February 12th, 2013 by Jan

Ken used to say in his work, that you could have your work – Fast, cheap or accurate, just pick two. You don’t get everything. If you want it fast and cheap, you probably won’t get it accurate. Choose accurate and fast, the job won’t be cheap. Today it was fitting to see a small cartoon that showed a graph with Young — Adult — Old and the correlation of Time, Money and Energy. Basically with these too, you get two out of the three.

When we are young, we have plenty of time and energy, but not much money. As adults, money and energy are strong forces, but we tend to be very busy and time slips by. The older we get, there is usually plenty of money and time in our day, but energy wanes.

My dad hit a wall of reality today. All the money in the world and all day to do what you’d like to, doesn’t provide him with the energy necessary to do the things he wants to do. He is not 70 any more, much less, 17, 35 or 60. Dad is 87 with heart disease. He has enough money to see him comfortable for a few more years. He can take his time through the day, has no pressing engagements and yet, he lacks the energy he so desperately wants. It’s sad to watch.

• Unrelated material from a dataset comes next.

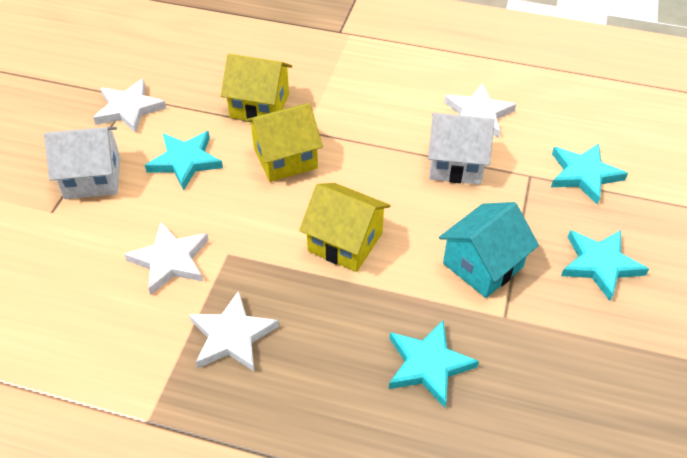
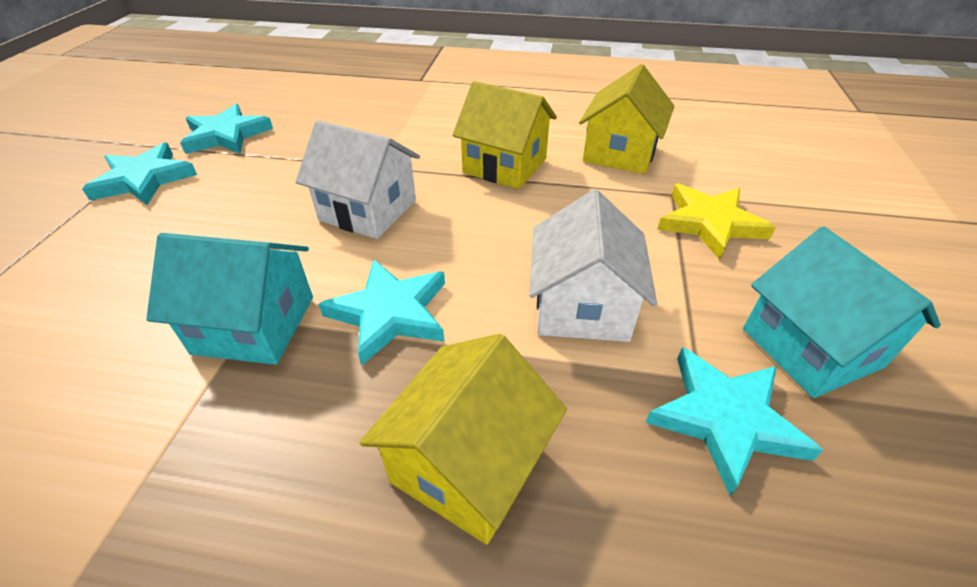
turquoise house: 1 -> 2
white star: 4 -> 0
yellow star: 0 -> 1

Day by day, he lets go of another thing, he “used to do”. He won’t be competing in the Senior Olympics this year. He let his gym membership lapse. He isn’t buying bulk tickets to the pool; he pays as he goes. He has been okay for the most part with all this as it sneaks up on him slowly.
Today was a big slap down though and he is having a struggle. Being witness to my fathers emotions is hard and a gift. I want to go in a different room and let him cry alone, but I also know it is better for all of us to cry with others. So I stay. Usually I am a compassionate cryer, but not with him. I just hold his hand, watch and continue to provide encouragement to “let go” staying honest.

Today, he received a phone call from the Pritzker Military Library in Chicago. Dad is friends with Jim Pritzker, a zillionaire who gives scholarship money away to ROTC candidates all over the US. Anyway, Jim’s secretary called to tell dad that on April 19, 2013, in New York City, a $10,000. Scholarship will be given in memory of dad’s wife.

What an honour —how generous!
Then the reality of my dad understanding and accepting the fact that he is not physically able to attend the event. He has the time and  the money, but his energy (life force) is letting him down. It’s all starting to sink in and it is hard.